Court Dismisses Resident Match Antitrust Lawsuit
August 16, 2004
The federal district court hearing a class-action lawsuit by current and recent medical students against the National Resident Match Program (“NRMP”) and 29 teaching hospitals which participate in the program dismissed the lawsuit, citing a new law granting the Match Program a sweeping antitrust exemption. On August 12, 2004, Judge Paul L. Friedman of the District Court for the District of Columbia granted the defendants’ motion for judgment on the pleadings and dismissed all claims against the defendants in light of Section 207 of the Pension Funding Equity Act of 2004, Pub. L. No. 108-218, 118 Stat. 596 (2004).
The lawsuit, Jung v. Association of Medical Colleges, No. 02-0873, was brought on behalf of more than 200,000 current and recent medical students, and alleged that the NRMP, its affiliated organizations, and the teaching hospitals have conspired to “displace competition in the recruitment, hiring, employment and compensation of resident physicians, and to impose a scheme of restraints which have the purpose and effect of fixing, artificially depressing, standardizing and stabilizing resident physician compensation and other terms of employment.” In February 2004, Judge Friedman, while granting motions to dismiss for certain defendants for jurisdictional reasons, denied a motion to dismiss for failure to state a claim, denied a motion to dismiss for lack of subject matter jurisdiction, and denied a motion to compel arbitration.

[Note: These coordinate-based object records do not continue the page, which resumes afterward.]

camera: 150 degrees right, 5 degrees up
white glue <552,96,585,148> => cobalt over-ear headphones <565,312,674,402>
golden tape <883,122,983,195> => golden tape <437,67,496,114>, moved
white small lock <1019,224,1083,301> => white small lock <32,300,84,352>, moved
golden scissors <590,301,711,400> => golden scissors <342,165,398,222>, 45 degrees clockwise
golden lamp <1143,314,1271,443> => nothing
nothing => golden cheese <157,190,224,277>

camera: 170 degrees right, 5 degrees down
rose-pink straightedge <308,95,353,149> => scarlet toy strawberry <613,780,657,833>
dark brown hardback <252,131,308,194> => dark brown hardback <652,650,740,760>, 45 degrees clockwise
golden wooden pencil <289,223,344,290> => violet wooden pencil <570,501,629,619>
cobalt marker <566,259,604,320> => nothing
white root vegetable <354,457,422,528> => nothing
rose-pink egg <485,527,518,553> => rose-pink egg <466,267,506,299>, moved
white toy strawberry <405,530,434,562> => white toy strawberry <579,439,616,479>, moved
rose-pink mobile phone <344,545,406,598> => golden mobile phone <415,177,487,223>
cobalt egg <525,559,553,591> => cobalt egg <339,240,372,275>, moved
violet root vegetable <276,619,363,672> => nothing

The case had survived at least the initial round of challenges and was progressing, but it would not survive much longer.

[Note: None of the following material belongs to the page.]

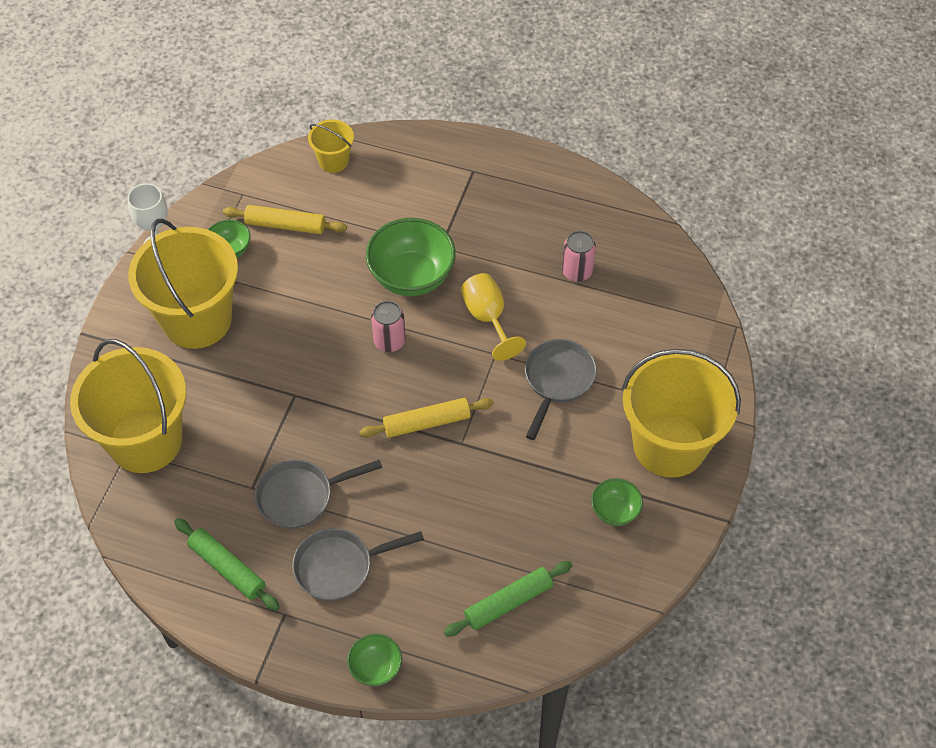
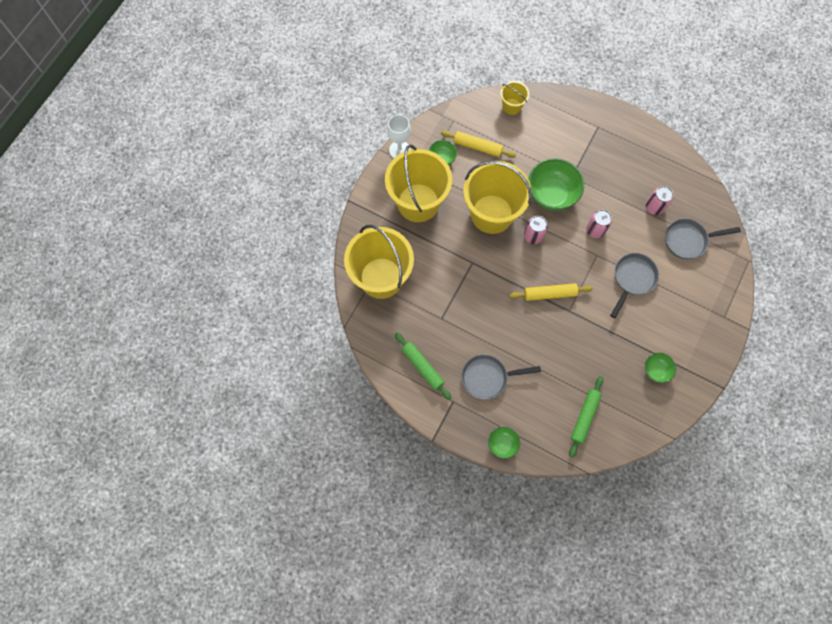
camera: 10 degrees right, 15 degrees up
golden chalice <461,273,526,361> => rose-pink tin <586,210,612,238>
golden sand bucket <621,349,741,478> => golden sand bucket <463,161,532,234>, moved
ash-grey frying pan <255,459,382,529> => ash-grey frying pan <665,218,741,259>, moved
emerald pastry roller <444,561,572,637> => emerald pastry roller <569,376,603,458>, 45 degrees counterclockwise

On April 10, 2004, President Bush signed the Pension Funding Equity Act of 2004. Contained at the end of that law is Section 207, entitled “Confirmation of Antitrust Status of Graduate Medical Resident Matching Programs.” Section 207 amended the antitrust laws to grant an exemption to the NRMP and the hospitals which participate in it. Further, evidence of participation in a graduate medical education residency matching program is deemed inadmissible in federal court to support a claim alleging a violation of the antitrust laws. Section 207 did create a price-fixing exception to the exemption for agreements between 2 or more programs to fix the amount of the stipend or other benefits.
In light of Section 207, Judge Friedman concluded that the plaintiffs’ complaint could not be proven under the new law. The complaint relied on describing the NRMP to prove its conspiracy allegation, and evidence of the match program participation was barred as evidence in the new laws. The complaint alleged a single overarching integrated antitrust conspiracy, with the NRMP at the center. The Court concluded that the allegations concerning the NRMP and the hospitals’ participation in the Match “are so interdependent that the Court cannot separate them from the remaining allegations.” Because Congress prohibited evidence of the Match from being used to support an antitrust claim, the whole lawsuit must be dismissed.

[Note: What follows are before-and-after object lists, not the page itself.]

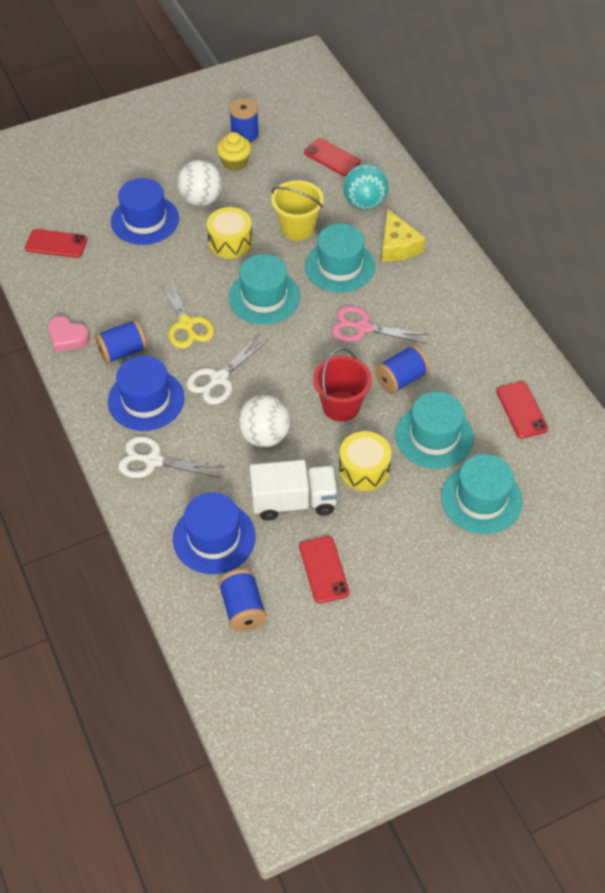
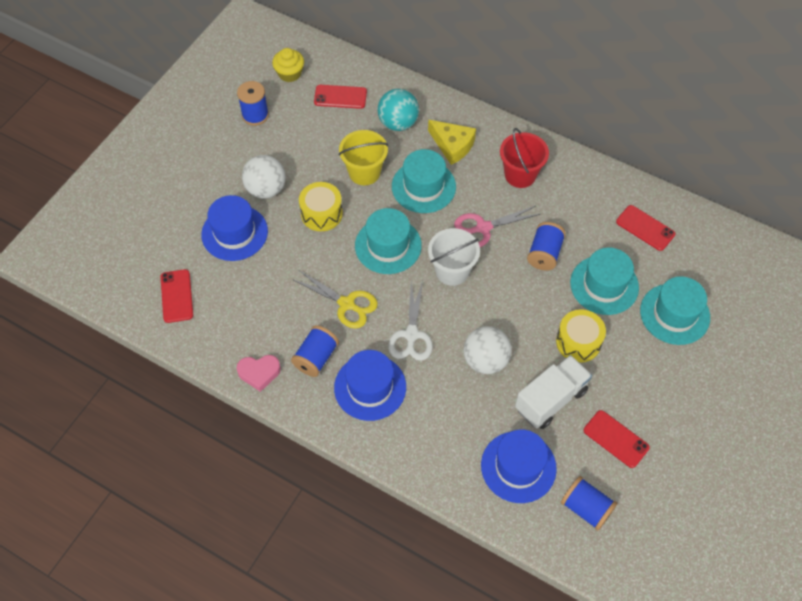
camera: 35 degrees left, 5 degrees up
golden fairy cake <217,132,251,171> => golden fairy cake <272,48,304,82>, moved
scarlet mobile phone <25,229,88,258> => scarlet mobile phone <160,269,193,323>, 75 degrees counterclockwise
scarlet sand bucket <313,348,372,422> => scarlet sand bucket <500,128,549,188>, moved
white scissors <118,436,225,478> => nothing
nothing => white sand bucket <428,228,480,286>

Judge Friedman also rejected plaintiffs’ argument that the savings clause in Section 207 preserved the complaint. Section 207 only excludes price-fixing claims alleging agreements between two or more hospitals to fix stipends, not claims related to resident compensation. The complaint did not allege a conspiracy to fix wages, but rather alleged a conspiracy to suppress competition and depress compensation. The Court ruled this was too broad to survive the savings clause.
Finally, the Court dismissed a series of constitutional challenges to Section 207. “Plaintiffs understandably are frustrated. They won a significant victory in court; Congress now has snatched it away.” But, the Court ruled, despite Congress’ holding no hearings, hearing no testimony, and conducting no significant debate, the law was validly passed by Congress and signed by the President.